Noting that cardiovascular health maintenance, or CVH can limit cardiovascular disease through factors such as diet and exercise, the authors suggest that “an individualized prevention strategy integrating modern network strategies, genetic information and eHealth technologies will be the key to preserving and maintaining CVH from childhood throughout the lifespan with the potential to markedly improve CVH.”

This is because wearables, such as Fitbit, can offer a window into health habits by tracking activity. Moreover, many smartphones are already equipped with the necessary tools to monitor fitness, like accelerometers that measure steps, Greg Marcus, a cardiologist at the University of California, San Francisco, tells The Verge.

Taking it one step further, the data collected from wearable devices can offer a window into management for several chronic diseases like heart disease, and ultimately help to drive behavioral changes. These are the findings of a recent study from the Healthcare Information and Management Systems Society (HIMSS).

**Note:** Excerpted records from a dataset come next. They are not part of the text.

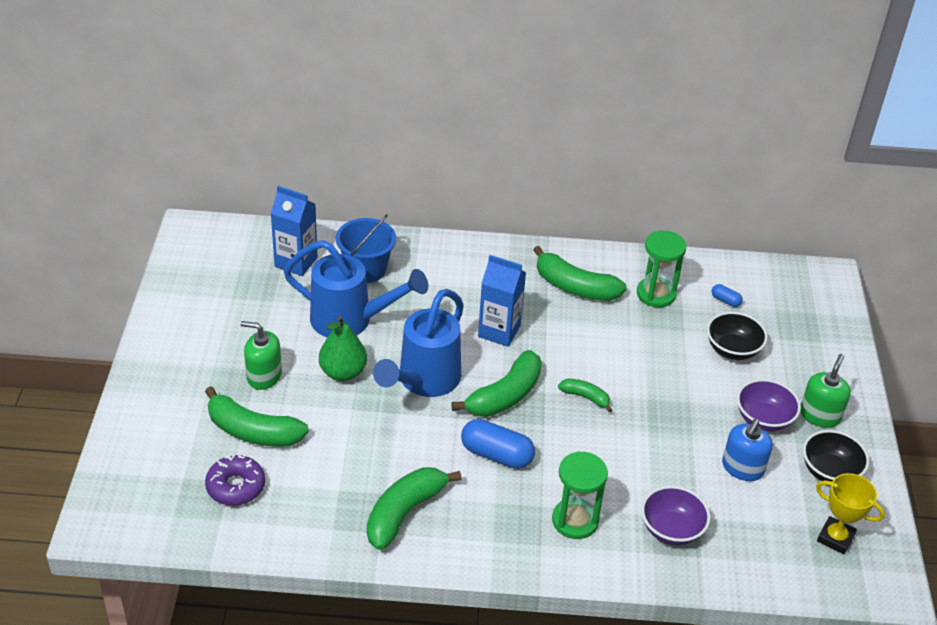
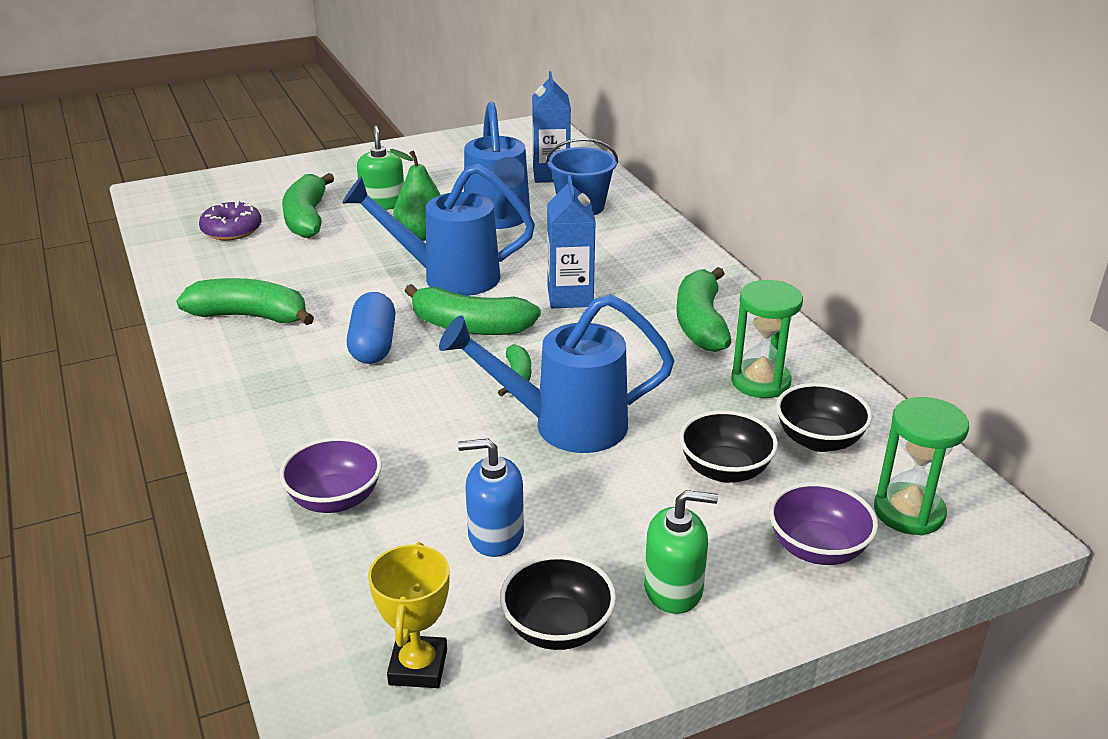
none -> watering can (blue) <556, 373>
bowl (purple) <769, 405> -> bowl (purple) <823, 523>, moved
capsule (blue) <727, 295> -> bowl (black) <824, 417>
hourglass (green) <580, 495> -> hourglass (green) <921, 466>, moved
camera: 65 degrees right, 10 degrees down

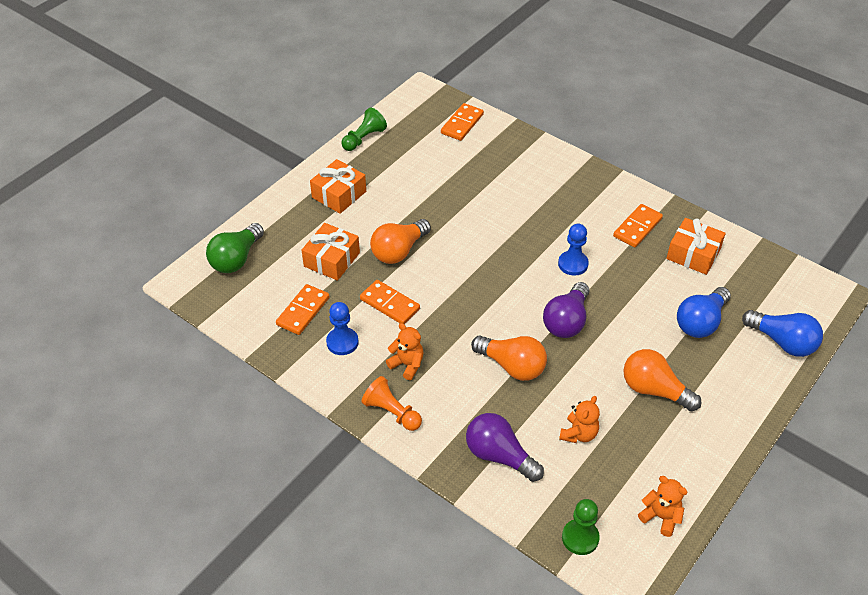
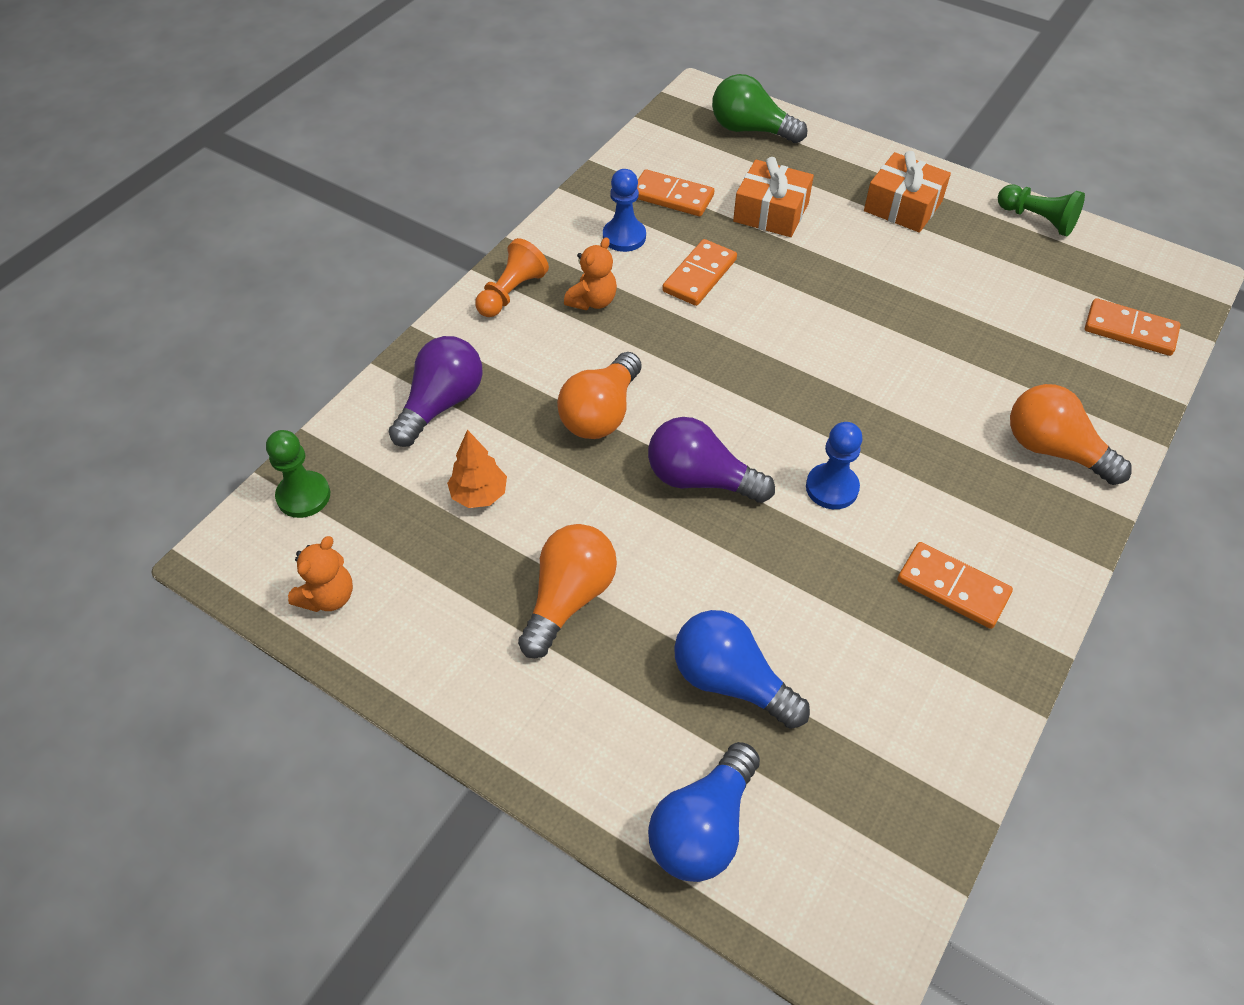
teddy bear (orange) <579, 419> -> tree (orange) <477, 469>
light bulb (orange) <400, 241> -> light bulb (orange) <1071, 434>, moved
gift (orange) <696, 246> -> none
camera: 85 degrees right, 5 degrees up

“Driving long-term behavior change is difficult, but health coaches as individuals can do what machines can’t yet do. They can intuitively understand what matters to a particular individual and build a coaching program around it,” Rob Havasy, senior director of Health Information Systems at HIMSS, said in the HIMSS report. “The combination of wearables and health coaching allows for the blend of immediate feedback, timely interventions, accountability and support that people need to succeed in health behavior change.”

Apple Watch Tracks A-Fib

While using wearables to track and maintain habits that are beneficial to health could go a long way in the fight against heart disease, there are also tools that do even more: alerting patients and providers to likely heart issues.

This is the case with the Apple Watch, whose latest version, Series 4, has a feature that alerts wearers to an irregular heart rhythm, known as atrial fibrillation, in conjunction with an electrocardiogram application. A-fib is a leading cause of stroke that impacts between 2.7 and 6.1 million Americans, according to the Centers for Disease Control.

“Cardiovascular disease takes many forms and some are fully preventable through lifestyle changes like increased physical activity and better nutrition. It’s always great to see patients make those positive changes, especially with the help of Apple Watch,” said Sumbul Desai, Apple’s vice president of Health, in a press release. “Other conditions are more challenging to pinpoint like Afib and this is where we hope to help people access and understand information about their heart health through our irregular rhythm notification and ECG app.”

Already, the University of California, San Francisco Medical Center has begun to study how wearables are being used in conjunction with an algorithm to identify atrial fibrillation, with promising outcomes.

An issue, however, is that nearly 30 percent of people with A-fib don’t even know they have it. To address this, Apple announced a study in February 2019 in conjunction with Johnson & Johnson to study whether or not the watch could be used for early detection.

“We are receiving thank you letters daily from Apple Watch wearers who are discovering they have A-fib,” says Apple COO Jeff Williams, USA Today reports. “We want a deeper understanding about outcomes and prevention associated with early detection.”